I would imagine that many people who are 20th cousins of each other are 20th cousins of each other by multiple genealogical pathways, as well as being multiple 21st cousins of each other, and so on.

Actually, being at most 20th cousins is pretty far apart. For example, my vague impression is that when genealogists compete to link the new President of the United States to the last President as closely as possible, the winner usually comes up with something like 10th cousins. But, of course, the two Presidents are linked by a lot of other slightly less close genealogical pathways. (Of course, the great majority of Presidents have been of British descent, so they are more closely related than two average random Americans.)

The Iceland national genealogy database could quantify this for one particular population.

RPM (#11), yes, your math makes sense. I think the confusion arises because both of the following statements are true:
1. First cousins share 12.5% of their alleles.
2. For a given gene, there's a 25% chance that first cousins share an allele.
It becomes more intuitive to consider that at the outset, each cousin has half of his/her genetic material from an unrelated person marrying in. Within the remaining half, there's a 25% chance of sharing an allele for any given gene. All together that means having 12.5% of alleles in common.

Jim #12, it's certainly true that alleles are in multiple lineages, but the discussion here is primarily on identity by descent.

But Hawks doesn't say that you and your 20th cousin share no genes. He says "Even with a close relative like a twentieth cousin, there is a decent likelihood that you will share no genes at all because of your shared kinship from your most recent common ancestor." You seem to have missed that important qualifier.
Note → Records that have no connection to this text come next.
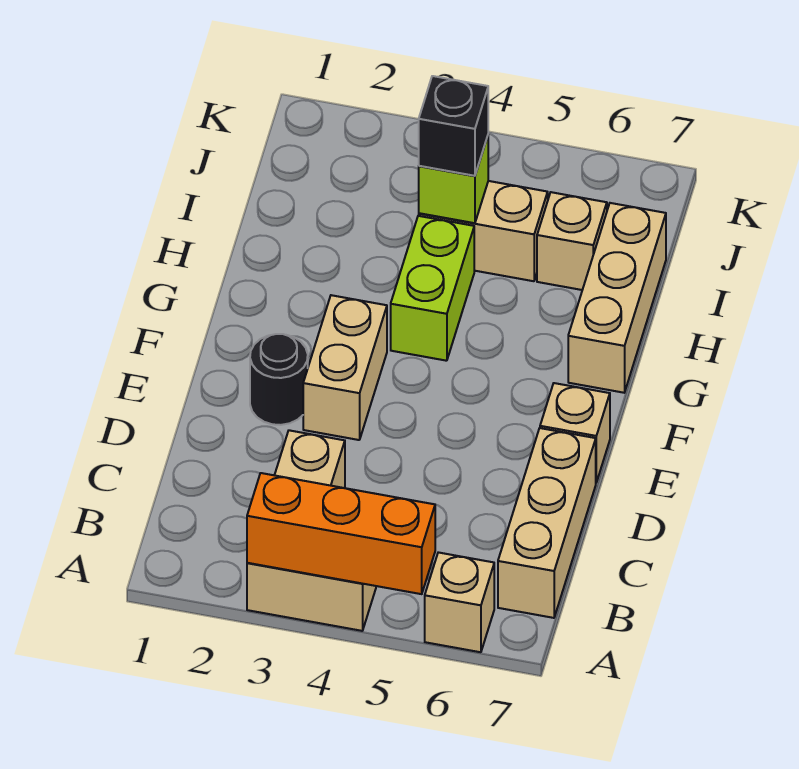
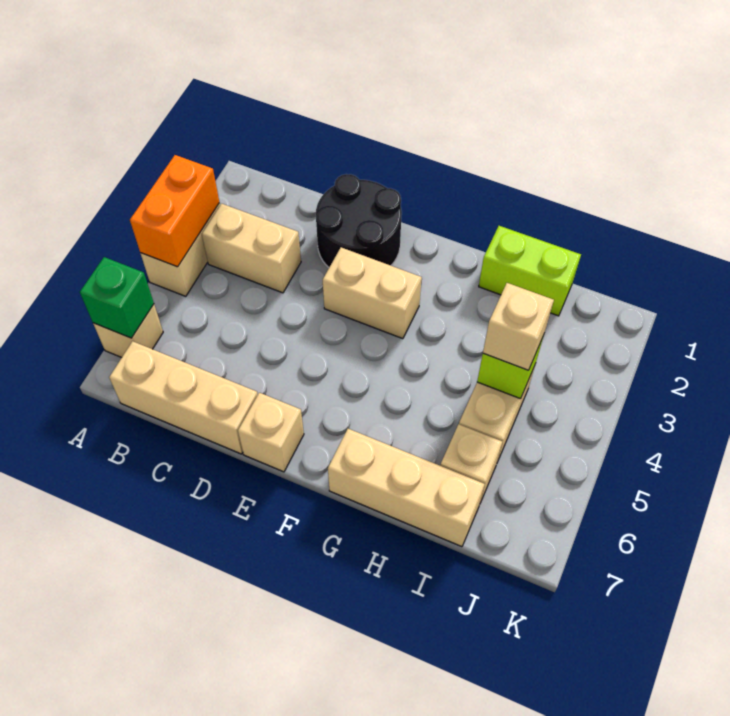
orange brick A3:A5 level 2 -> orange brick A3:A4 level 2
none -> green brick A6 level 2
black round brick E2 level 1 -> black round brick D1:E2 level 1
lime brick G4:H4 level 1 -> lime brick H1:I1 level 1
black brick I4 level 3 -> tan brick I4 level 3

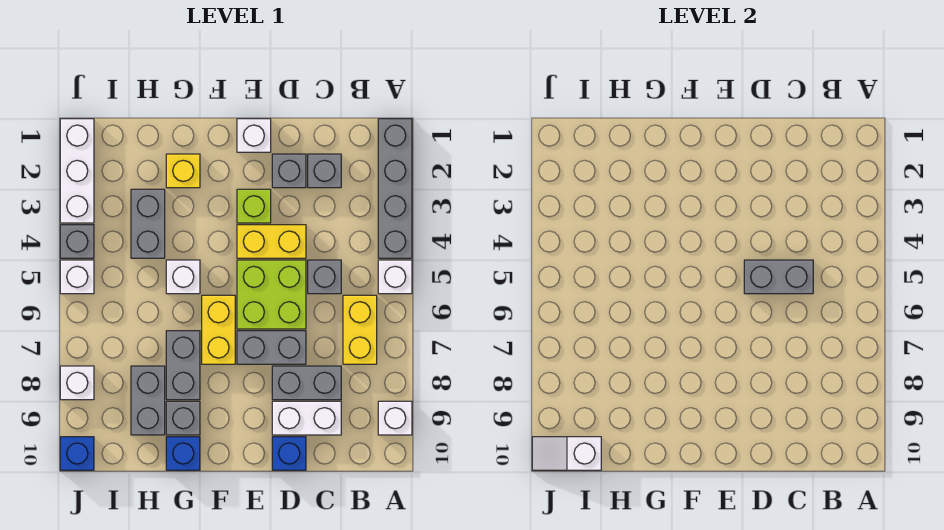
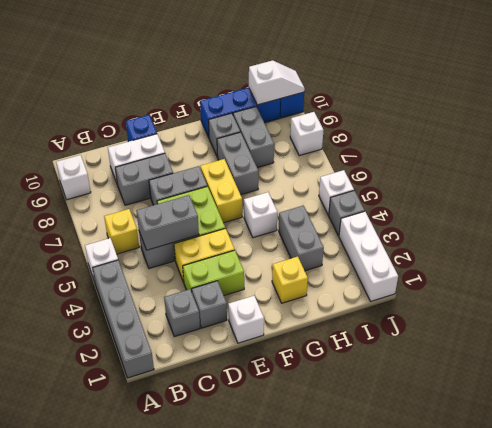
yellow brick B6:B7 level 1 -> yellow brick B6 level 1
lime brick E3 level 1 -> lime brick D3:E3 level 1
blue brick G10 level 1 -> blue brick G10:I10 level 1

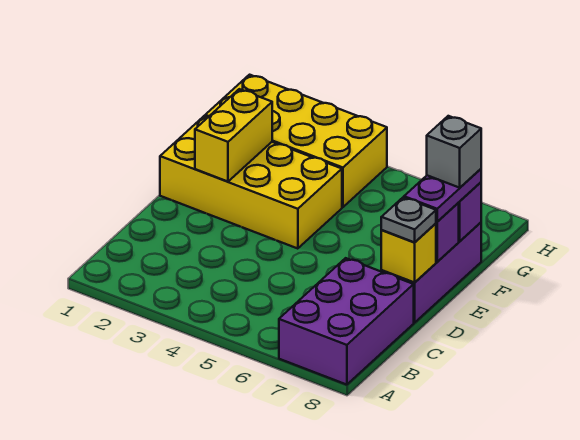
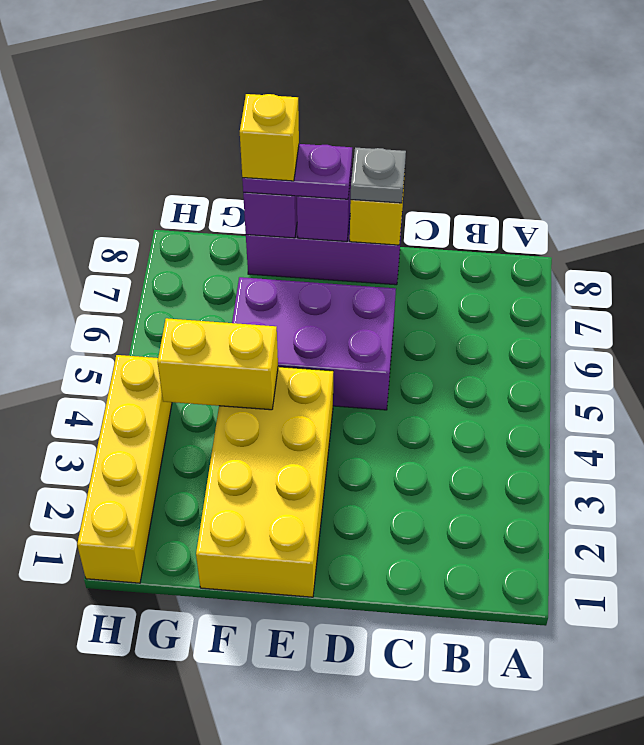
purple brick A7:C8 level 1 -> purple brick D5:F6 level 1
yellow brick E2:F2 level 2 -> yellow brick F4:G4 level 2
grey brick F8 level 4 -> yellow brick F8 level 4
yellow brick G1:H4 level 1 -> yellow brick H1:H4 level 1

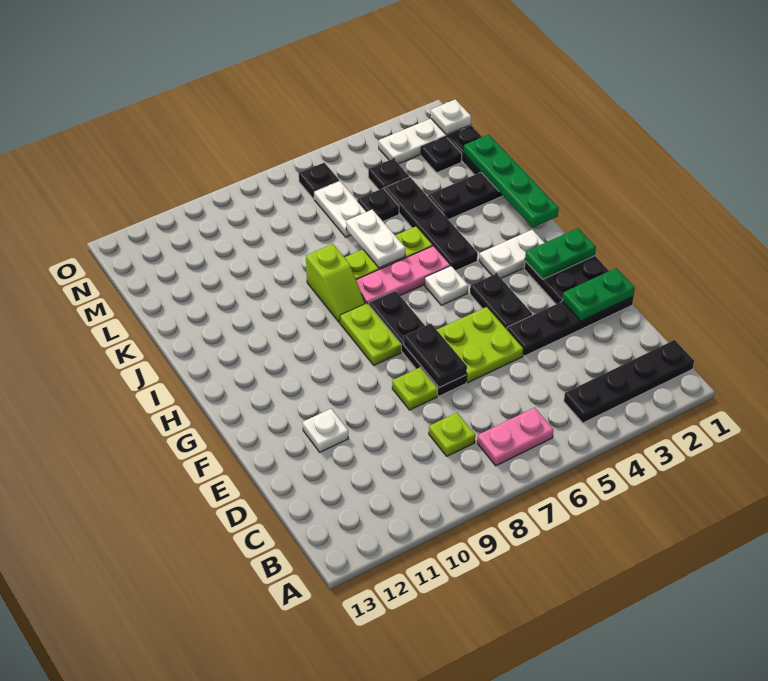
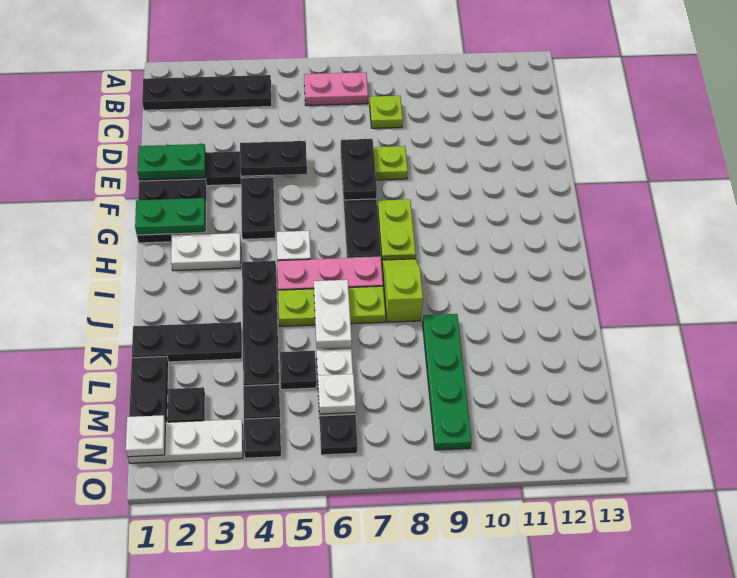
none -> black plate E4:E5 level 2
lime plate E5:F6 level 1 -> none
white plate E11 level 1 -> white plate M6 level 2
green plate I1:L1 level 2 -> green plate K9:N9 level 1
none -> black plate N4 level 1

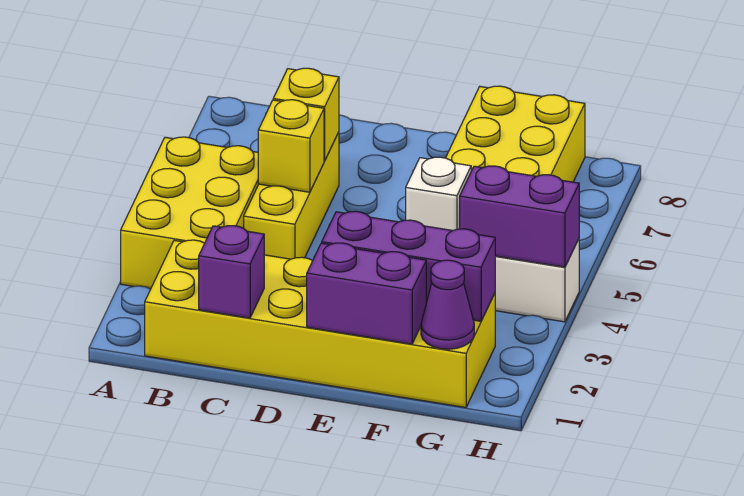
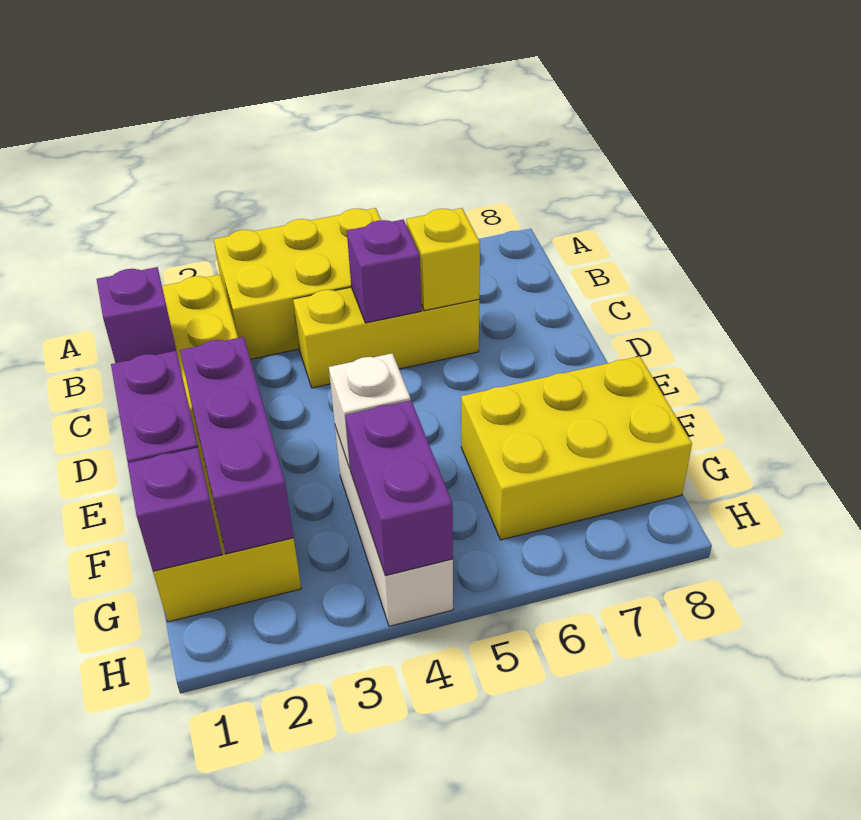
yellow brick C5 level 2 -> purple brick C5 level 2
purple cone G1 level 2 -> purple brick G1 level 2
When I first started reading this post, I assumed Hawks was talking about genealogical descent from the outset. I thought RPM's objection would be that two people who share a great^19-grandparent (= 20th cousins) would very likely share other common ancestors at least as recently.

But in #7, RPM says:

I am assuming that there is no inbreeding within the genealogy. It's not a valid assumption, but it's still unlikely that 20th cousins share more genes by descent than a random draw from the same population even if we do allow for inbreeding.

Is that really true? 20 generations would be at least 300 years ago (assuming 15y/gen as a lower limit), and probably closer to 400, right? If two people in the US share a common ancestor from the 17th century, that ancestor likely didn't even live in North America.

So what is the average relatedness of, say, a US citizen of European descent? Does anyone know? If you pick two people at random, how many generations back would you have to go to have a 50%+ chance of finding a common ancestor?